Last revised: June 25, 2022

By: Adam Burns

The narrow-gauge Georgetown Loop Railroad is a short, but very popular and scenic tourist railroad located in Georgetown, Colorado and operated by the Colorado Historical Society as the Georgetown Loop Historic Mining & Railroad Park.

The scenic line dates as far back as the Colorado & Clear Creek Railroad of 1865, a Union Pacific subsidiary, when it was chartered to serve thriving silver mines near Georgetown and Silver Plume.

The mines only remained in operation through the first half of 20th century and before 1940 the railroad had mostly shutdown.

Interestingly, the little railroad has refused to die, in no small part due to its spectacular scenery of the canyons west of Denver and impressive engineering that requires four miles of tunnels and large cuts and trestles to connect the two towns of Georgetown and Plume that lie only two miles apart!

Georgetown, Breckenridge & Leadville Railway 2-8-0 #40 crosses the famous High Bridge known as Devil's Gate near Georgetown, Colorado. This famous structure is what draws thousands annually to the Georgetown Loop Railroad. Russ Finley photo. American-Rails.com collection.

Overview

What is today known as the Georgetown Loop Railroad (reporting marks, GLRX) was initially constructed as a subsidiary of the Union Pacific and dated back to the Colorado & Clear Creek Railroad of February, 1865.

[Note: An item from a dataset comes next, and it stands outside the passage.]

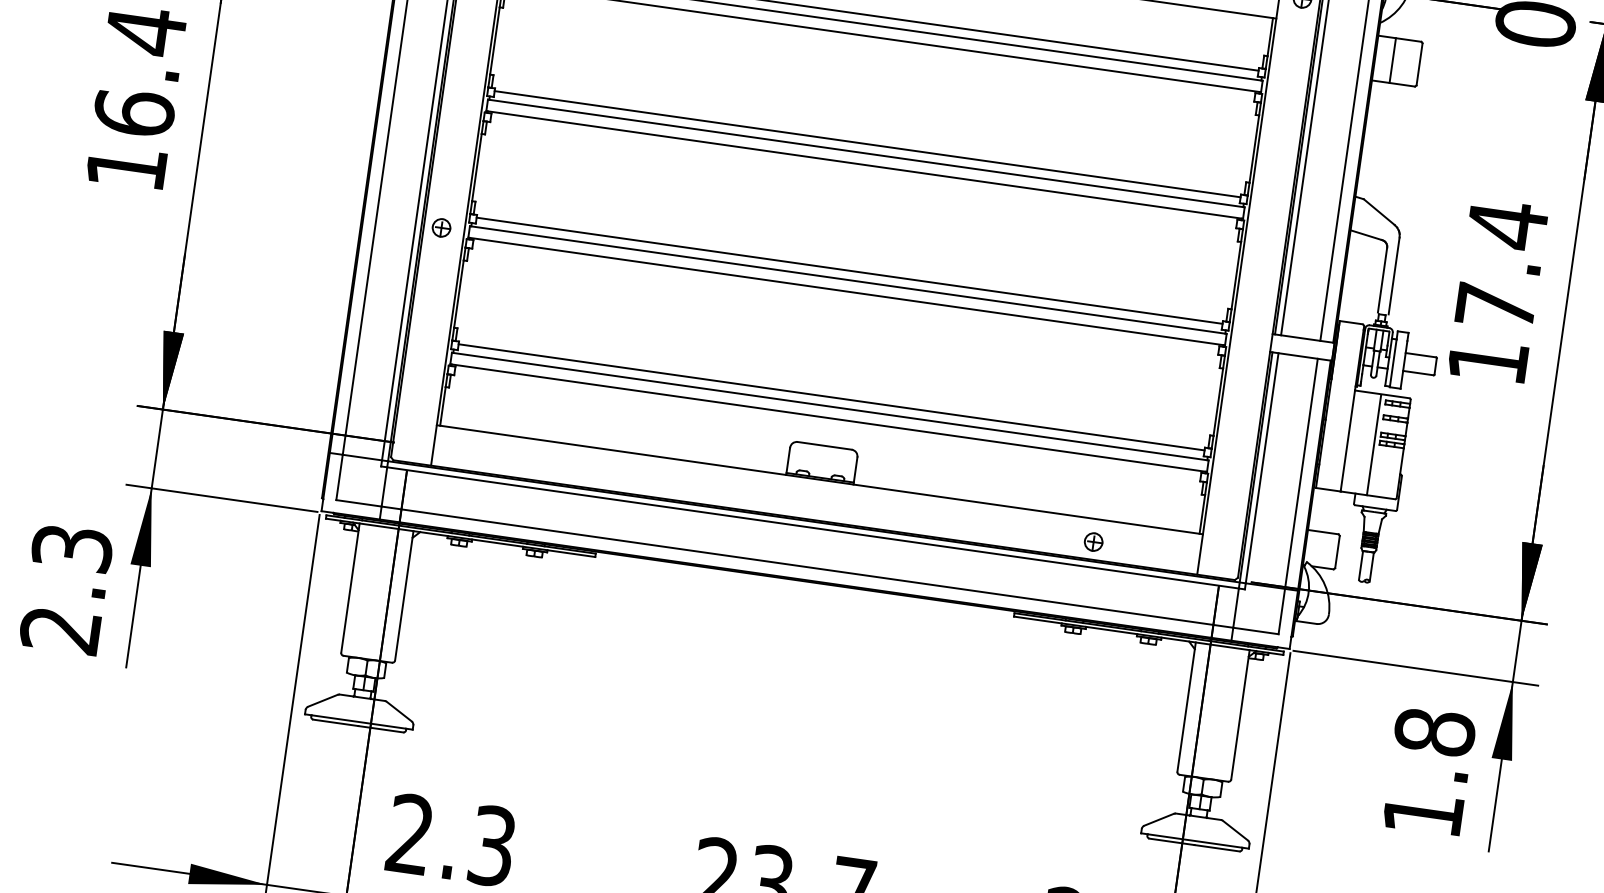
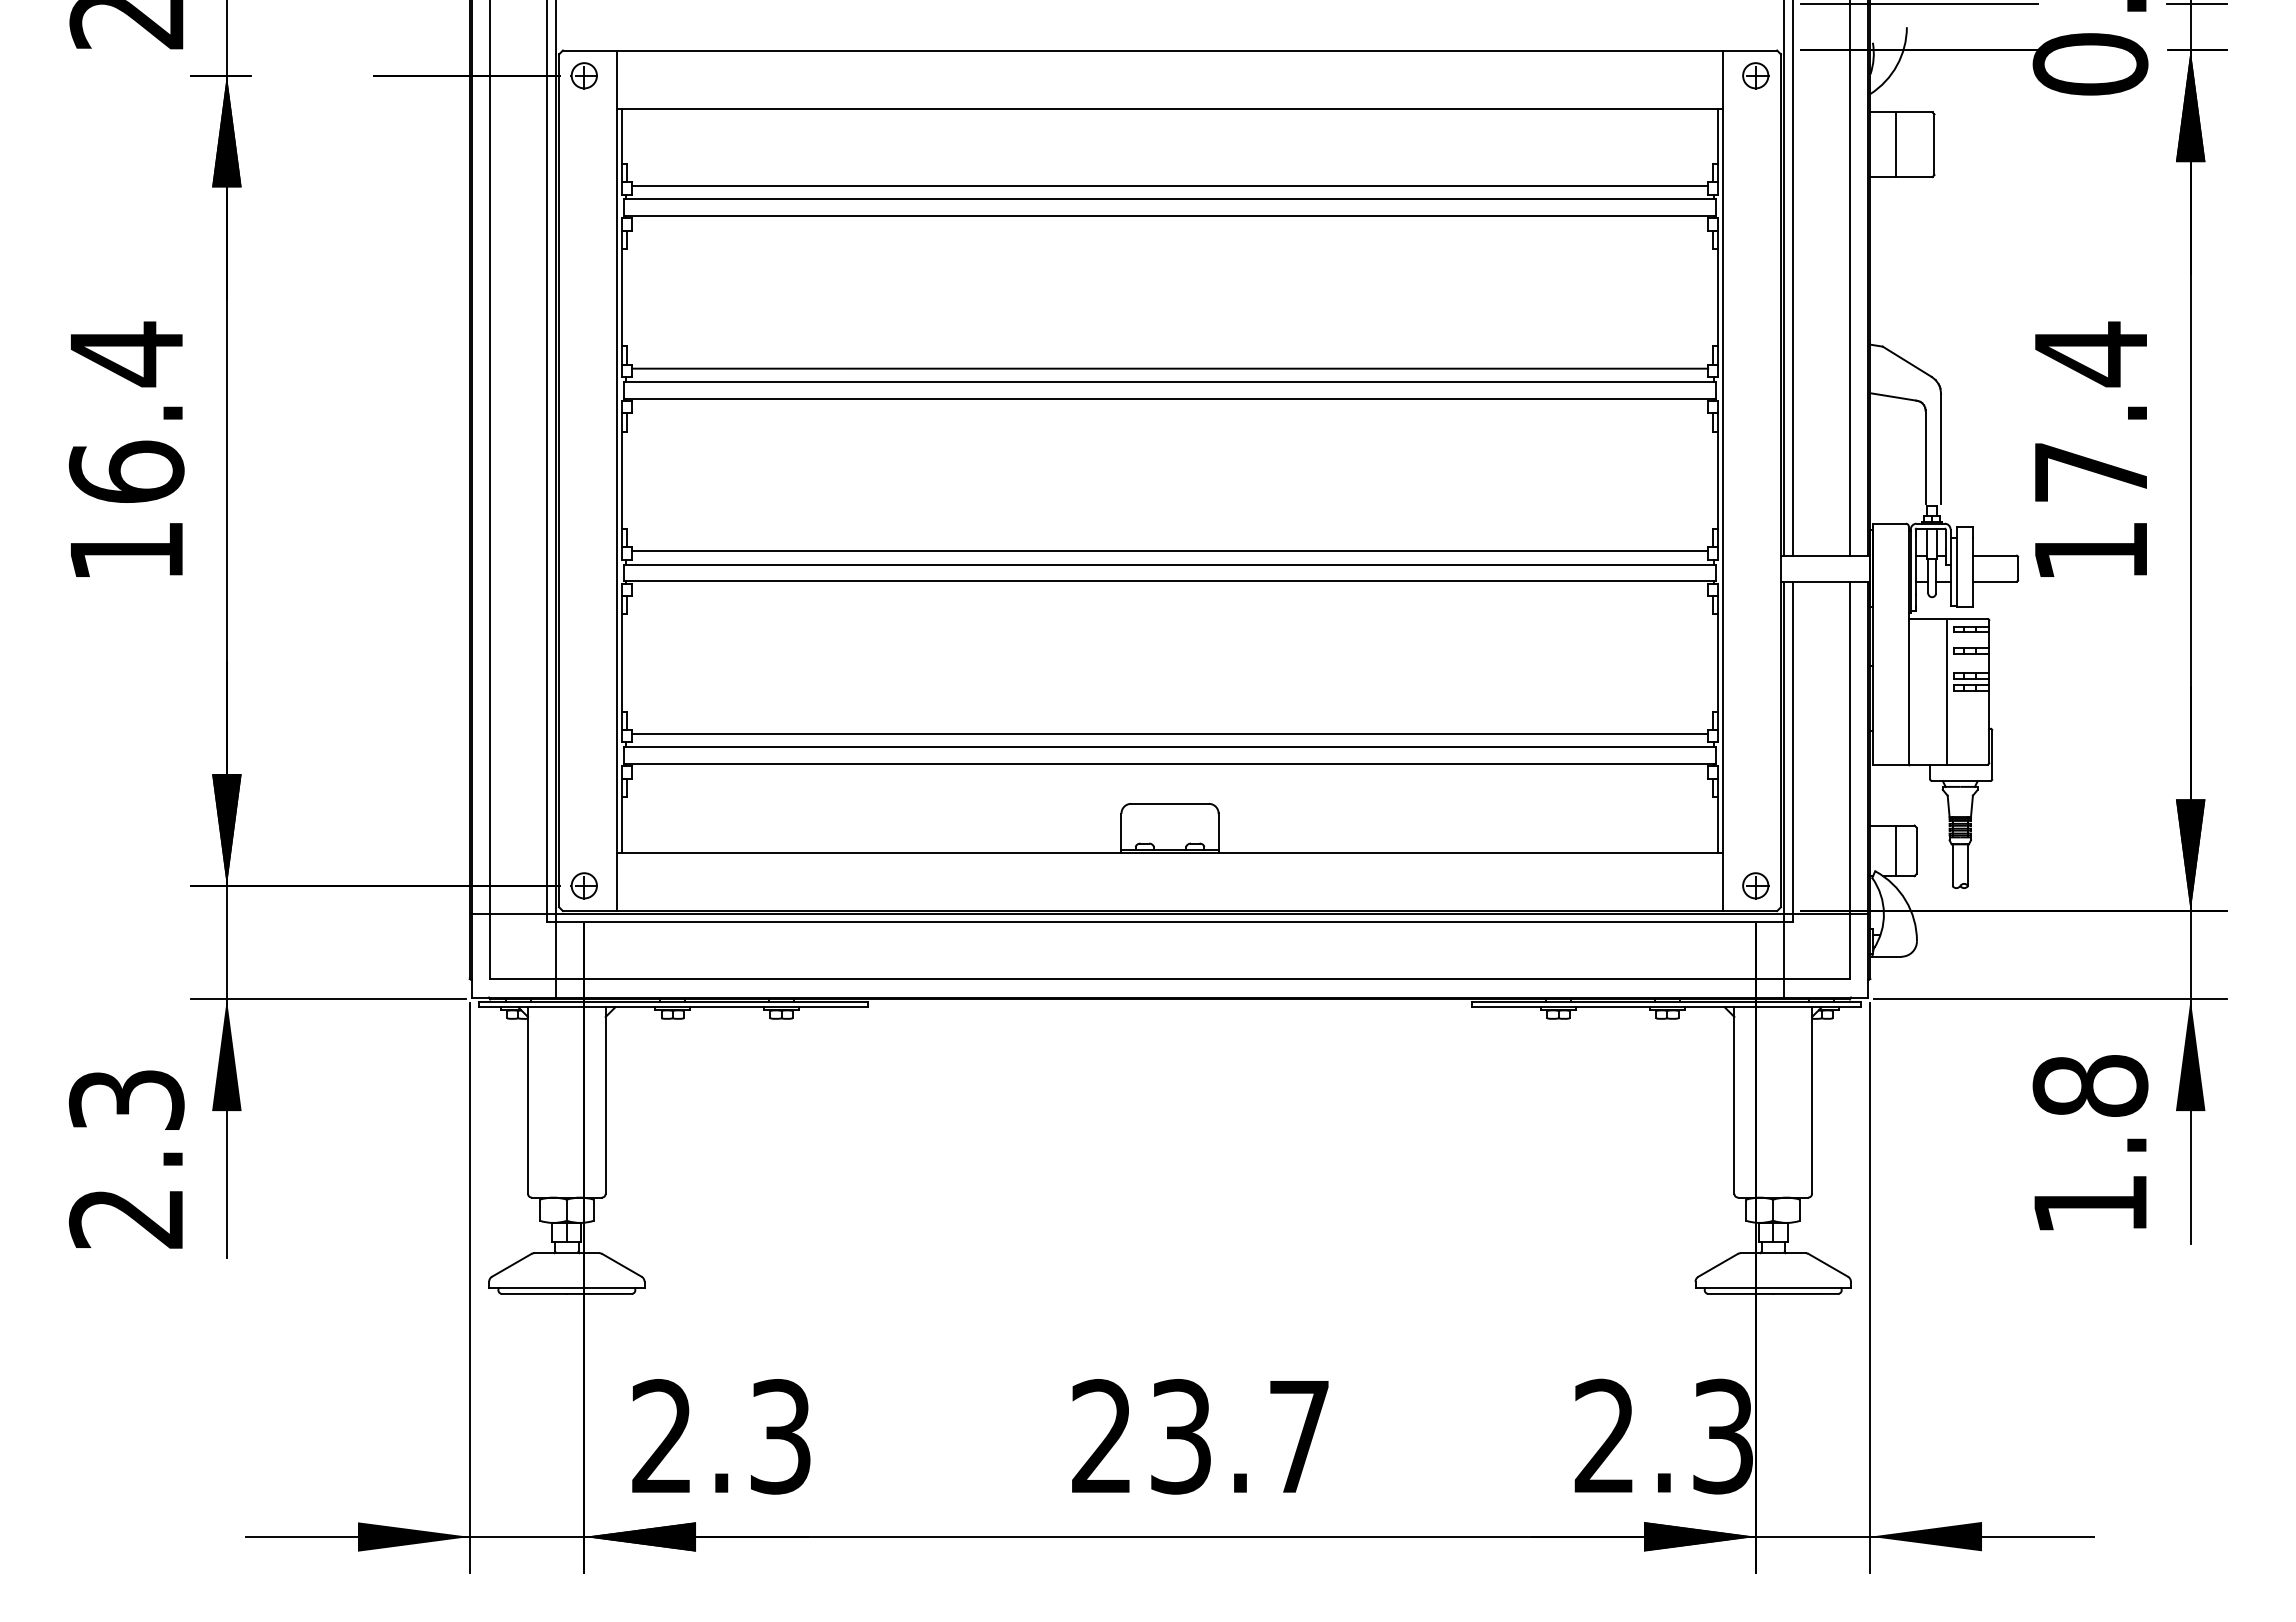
part: (441, 227) -> (583, 885), moved
part: (1093, 541) -> (1755, 885), moved
line: (1322, 549) -> (1895, 850), added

Meant to serve the region's silver mining industry (much like the Denver & Rio Grande Western's lines to the south), this narrow-gauge line was renamed the Colorado Central Railway in January, 1868 and by August, 1877 it had opened its main line between Denver and Georgetown.

However, after Union Pacific fell into bankruptcy in 1893 its mine branches were picked up by the Colorado & Southern Railway’s subsidiary, the Colorado Central Railroad.

While the railroad continued to operate as a functioning freight railroad under the C&S, by the 1930s all of the mines and freight traffic between Georgetown and Silver Plume had dried up.

As a result, in 1938 most were abandoned and scrapped (during peak operations before the Sherman Act of 1893 the C&S operated narrow-gauge mine branches reaching Como, Leadville, and Gunnison).

However, the railroad proved to be a scrappy survivor and in the late 1950s efforts were in place to restore the entire railroad and its engineering marvels.

Another scene on the Georgetown Loop's fabled "High Bridge" taken from the train. American-Rails.com collection.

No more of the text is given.